Accedí gustosa, porque el tiempo que estuviera conmigo, no estaría con ella. Pero me quedé mirando a un punto fijo en el suelo con los labios apretados, molesta.

—¿Me puedes decir por qué te molesta que hable con otras? —preguntó.

—Pues no sé, porque me molesta y punto —dije, aún sin mirarlo.

Se quedó en silencio, esperando a que dijera algo más. Y lo hice, sí, pero solo para saltar como una chiquilla y no como una mujer de 25 años con un mínimo de madurez.

—Pero bueno, vete, no pierdas el tiempo conmigo. Vete a seguir hablando con ella.

—Estoy bien aquí —dijo él.

—¿Sí? Pues yo no quiero ser el segundo plato de nadie.

—No lo eres. Tú serías, si quisieras, mi primer plato, mi segundo y el menú completo.

Esa vez fui yo quien lo miró desconcertada. Y, aunque cualquier escenita romántica se me atragantaba, me tuve que poner la mano en la boca para no emitir una sonrisa estúpida.

—Es verdad, pretendía tirármela —dijo Arturo de repente, lo que borró cualquier atisbo de alegría de mi cara. —La única razón por la que ando con otras es evitar pensar en ti todo el tiempo. Por intentar sacarte de mi cabeza aunque sea media hora.

Lo miré sin dar crédito mientras sentía cómo el calor me subía al pecho. A excepción de los mensajes de texto de algún tío que se había obsesionado conmigo, aquello era lo más parecido a una declaración de amor sincera y en vivo que hubiera protagonizado. Estaba tan desconcertada que solo pude preguntar, aún con un tono infantil:

—¿Qué te pasa? ¿Estás pillado?

—¿Cómo no iba a estarlo? ¿Tienes idea de lo increíble que eres?

Nos quedamos mirándonos hasta que, ya desarmada, no pude más. Rodeé su cuello con mis brazos y lo besé, mientras él posaba una mano en mi cintura y sujetaba con otra su inseparable botellín de Budweiser, que ya debía de estar caliente. Nos estábamos enrollando, ardorosos y con los ojos cerrados, cuando escuchamos unos aplausos y silbidos detrás de nosotros. Nos giramos y vi que eran mis amigas, que habían vuelto del interior del local y presenciaban la escena a pocos metros.

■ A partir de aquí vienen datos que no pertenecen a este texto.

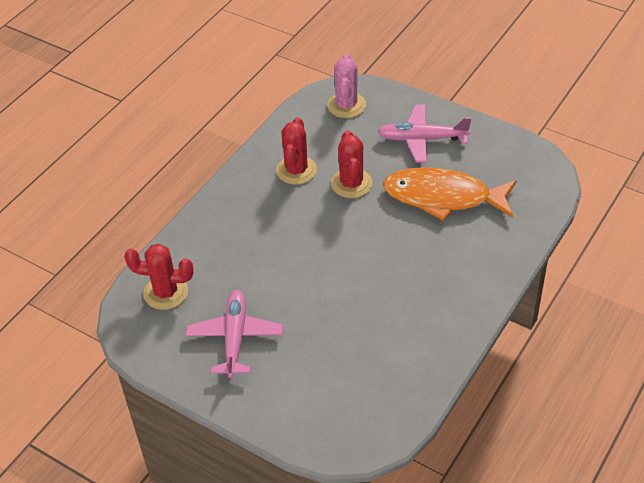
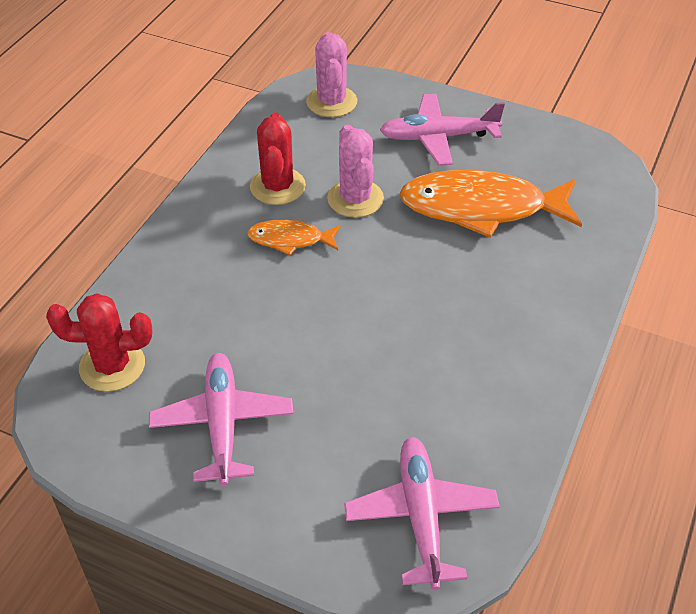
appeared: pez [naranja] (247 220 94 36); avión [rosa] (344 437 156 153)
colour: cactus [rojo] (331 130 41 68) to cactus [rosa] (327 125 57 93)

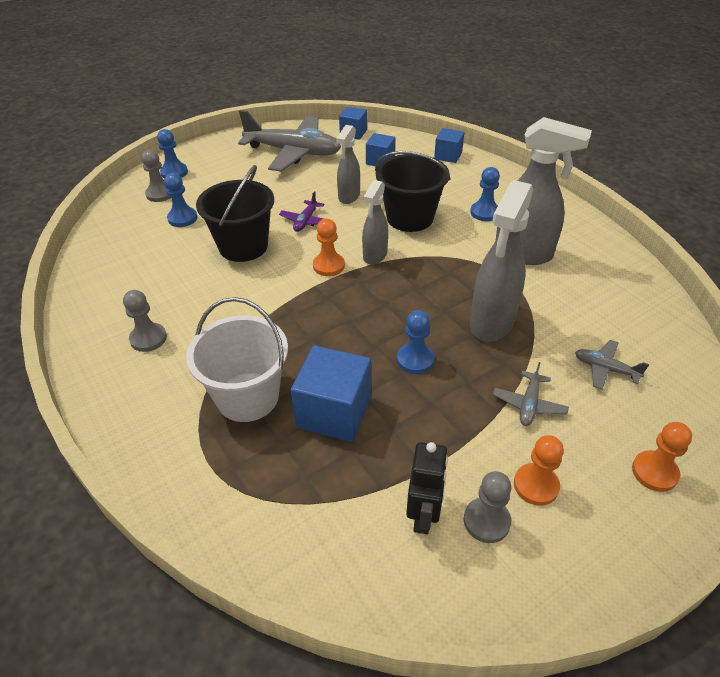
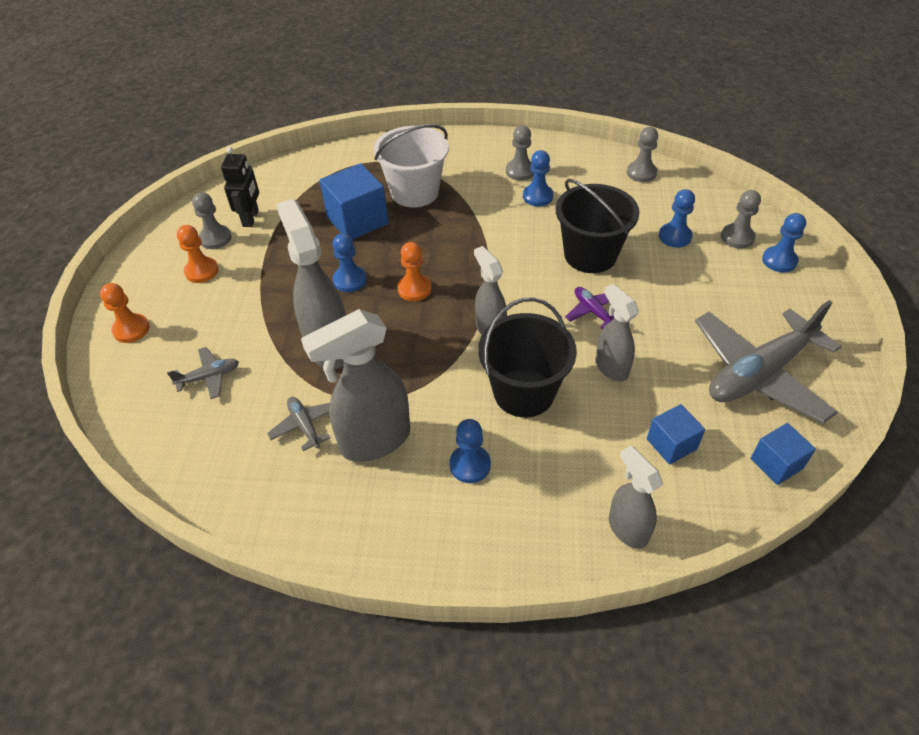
appeared: peón [gris] (627 127 31 55); peón [azul] (523 150 30 56)
relocated: peón [naranja] (313 219 32 57) to (397 242 35 59); avión [gris] (493 362 76 64) to (267 397 63 54)
exchanged: cubo [azul] (434 128 30 35) to pulverizador [gris] (609 446 54 103)
spun: robot [negro] (406 442 42 92) = (221 147 38 80) 135 degrees counterclockwise

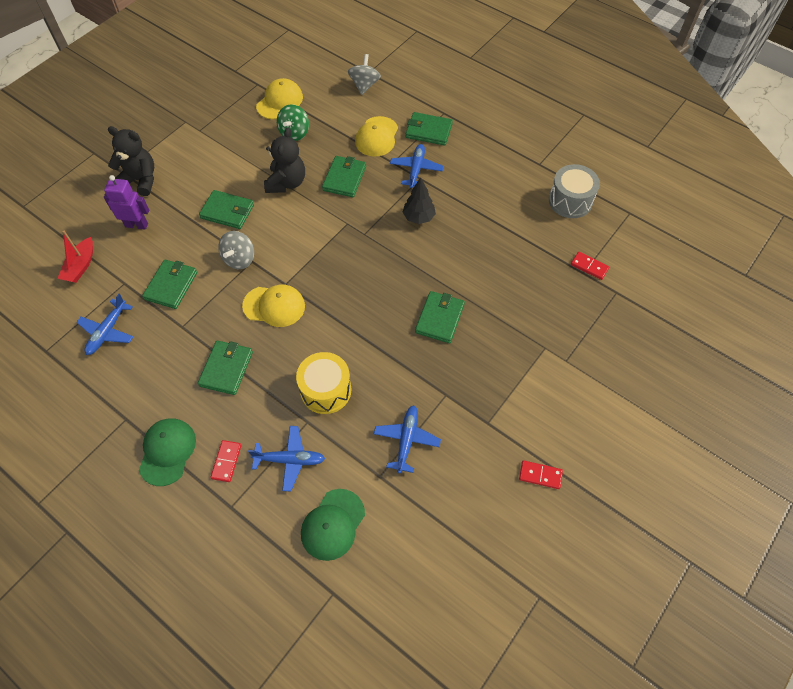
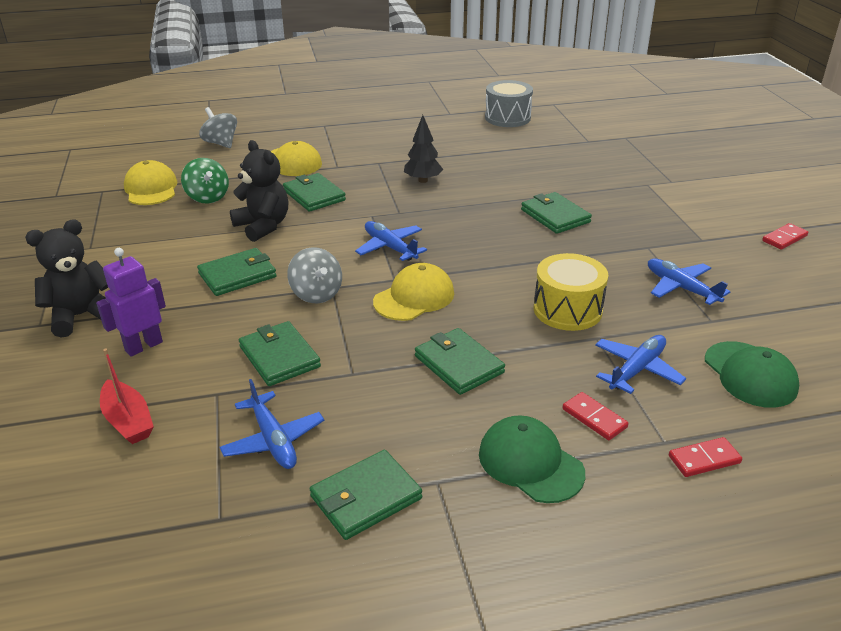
relocated: cartera [verde] (406 112 47 34) to (310 450 112 90); avión [azul] (390 144 54 44) to (355 221 72 40); ficha de dominó [rojo] (571 252 38 28) to (669 437 73 40)

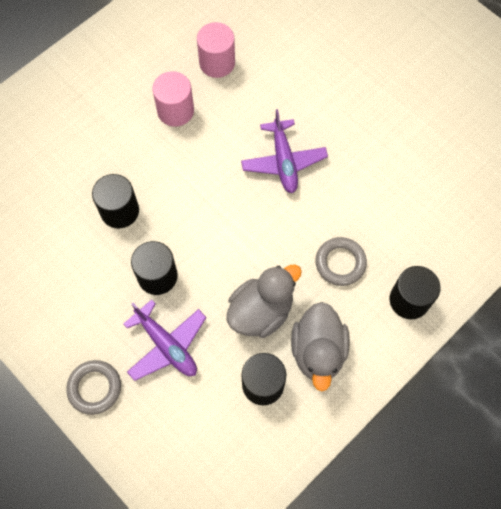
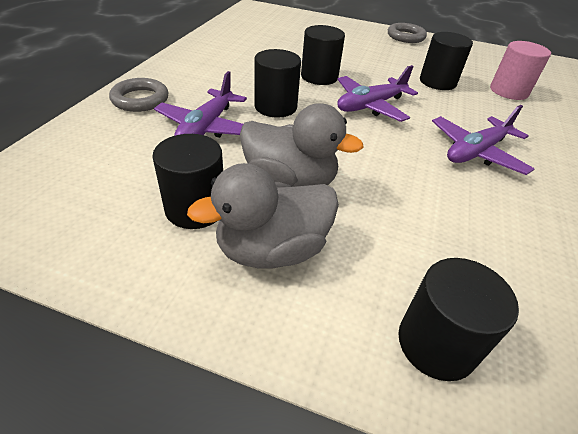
appeared: avión [morado] (337 65 81 57)
relocated: anillo [gris] (316 237 51 49) to (388 23 39 20)
colour: cilindro [rosa] (152 71 42 56) to cilindro [negro] (420 32 53 58)

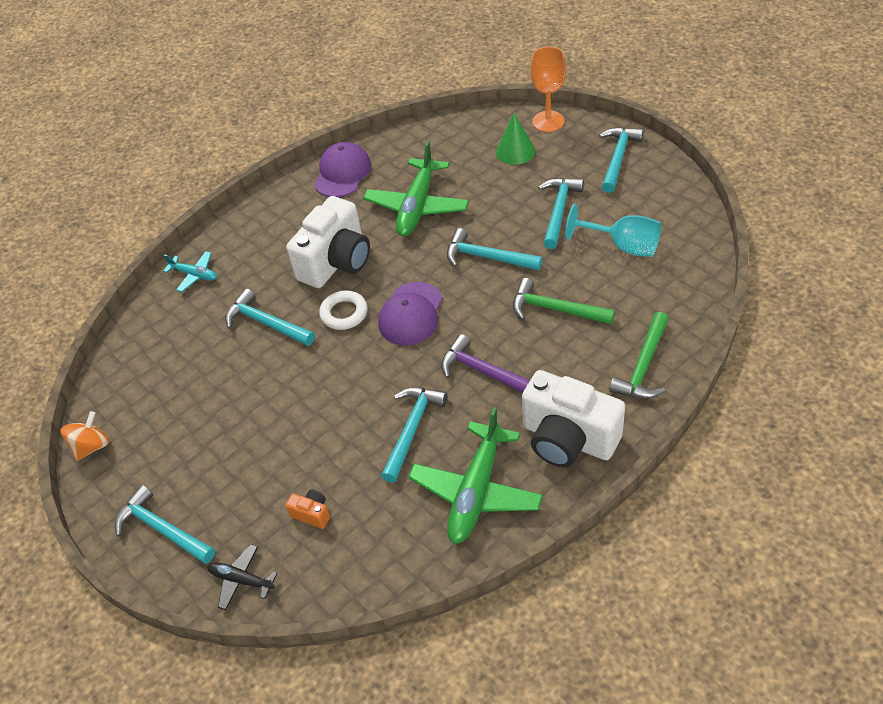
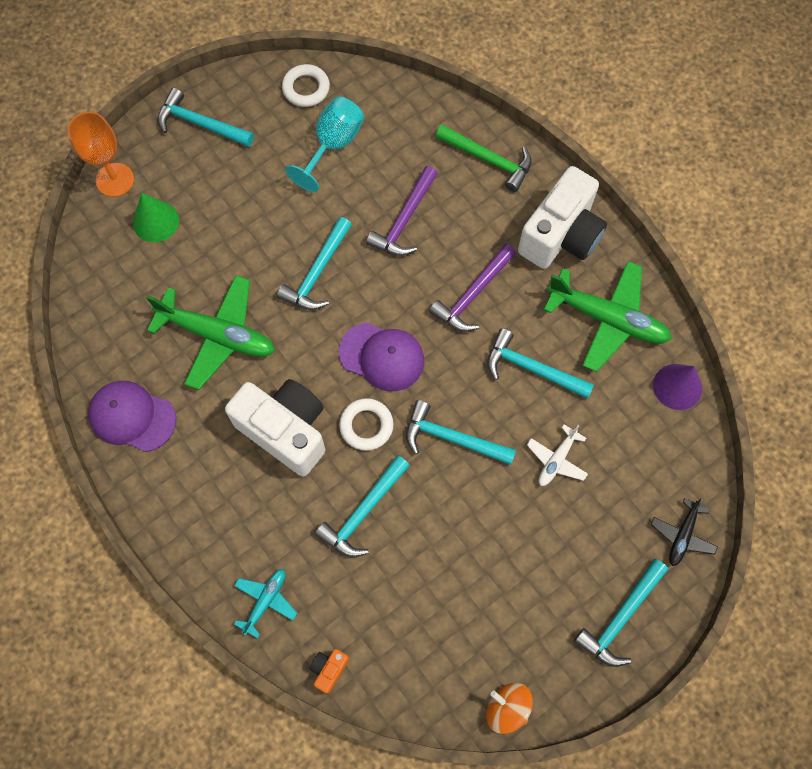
appeared: anillo [blanco] (282 64 48 43); cono [morado] (653 364 49 46); avión [blanco] (527 424 61 62)
relocated: martillo [turquesa] (538 178 46 71) to (406 400 110 65); cámara [naranja] (285 490 45 39) to (309 649 40 45)
colour: martillo [verde] (513 278 102 47) to martillo [morado] (366 166 72 90)

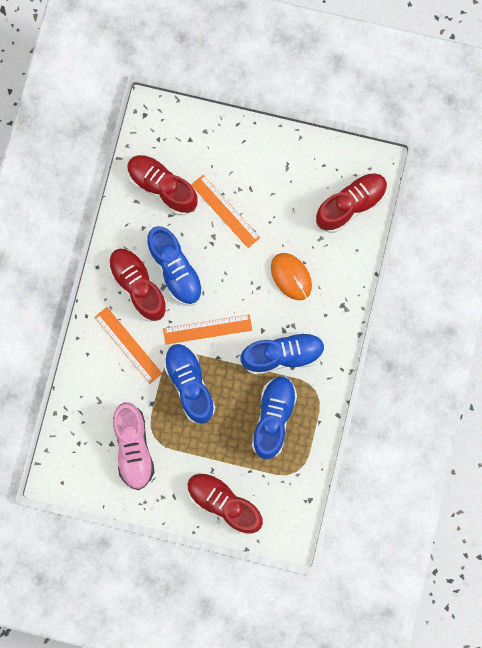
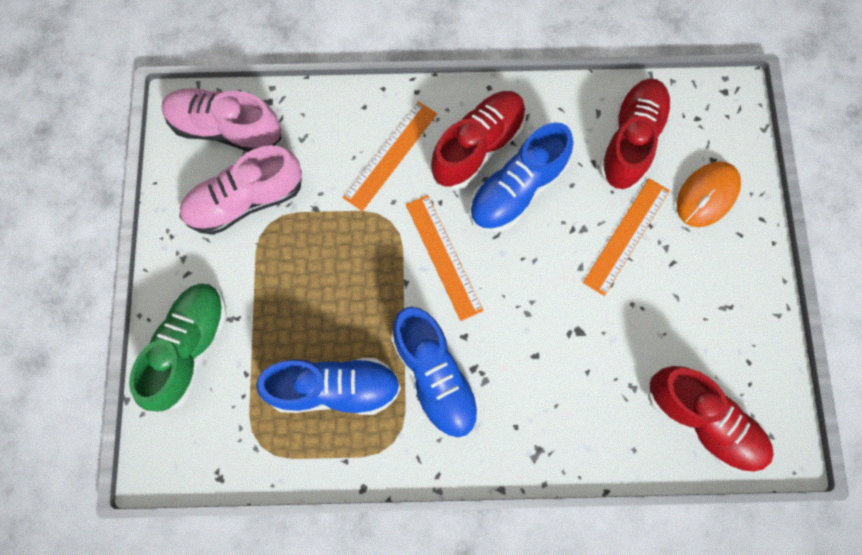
missing: zapato [azul] (163 344 52 80)
appeared: zapato [rosa] (162 88 120 64)
relocated: ratón [naranja] (271 253 41 47) to (677 161 64 66)
colour: zapato [rojo] (187 472 76 63) to zapato [verde] (129 284 98 127)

—¿Sois ya novios o no? —preguntó Sofi, con sorna.

Levanté mi dedo corazón en su dirección y continué concentrada en Arturo, acariciando su barba con los dedos mientras él frotaba mi nariz contra la suya y sonreía.

—¿Vas a decirme por qué te has puesto tan celosita? —preguntó.

—Ya lo sabes —dije.

—Pero quiero que me lo digas.

Hundí mi cabeza en el hueco de su hombro, avergonzada como una adolescente, mientras él trataba de sujetarme la cara para aguantarme la mirada.

—Venga, anda, dímelo —insistió.

Volví a aferrarme a su cuello con los brazos y apoyé mi frente contra su pecho, evitando sus ojos, pero recreándome en su tacto. Él, paciente, me sujetó la cintura sin decir nada.

—Porque yo también estoy pillada —susurré, emitiendo un sonido apenas perceptible.

—¿Cómo? —dijo él, inclinando la cabeza para poner la oreja a la altura de mi boca.

—Que yo también estoy pillada —le dije finalmente al oído.

Se quedó un segundo en silencio, mientras permanecíamos abrazados y él acariciaba mi espalda.

—Ufff… Joder, Sole.

Arturo me sujetó la cara para besarme, tan enardecido como yo estaba. Así estuvimos varios minutos, ajenos a lo que acontecía en una terraza de la que parecía que nos separaban kilómetros, casi deshechos por esa calidez que se concentra en el pecho cuando estás con esa persona especial. Hasta que alguien pasó a nuestro lado y dijo:

—Adiós, ¿eh?

Era la chica con la que Arturo había estado hablando y la que, sin ella sospecharlo siquiera, se había convertido en el acicate definitivo de nuestra relación. Porque ninguno de los dos sabíamos lo que pasaría a partir de ahí, pero sí estábamos convencidos de que queríamos estar juntos. Juntos y en exclusiva.

—Adiós —contesté yo, sarcástica.

—No seas mala, anda —me regañó Arturo, pero con cariño.

—Vámonos a mi casa y seré tan mala o tan buena como tú me pidas.

Arturo sonrió, la única afirmación que necesitaba. Él ni siquiera se despidió de sus amigos, y yo a las mías les dije adiós con la mano sin acercarme.

—¿Te vas con tu novio? —gritó la idiota de Sofi.

Como respuesta, chasqueé la lengua y alcé las cejas, altanera. Después les di la espalda, agarré a Arturo por la cintura, él rodeó mis hombros con su brazo y comenzamos nuestra romántica travesía fuera del tumulto. Queríamos emprender cuanto antes la búsqueda de un lugar íntimo en el que dar rienda suelta a lo que sentíamos. Ya no tenía sentido ponerle freno.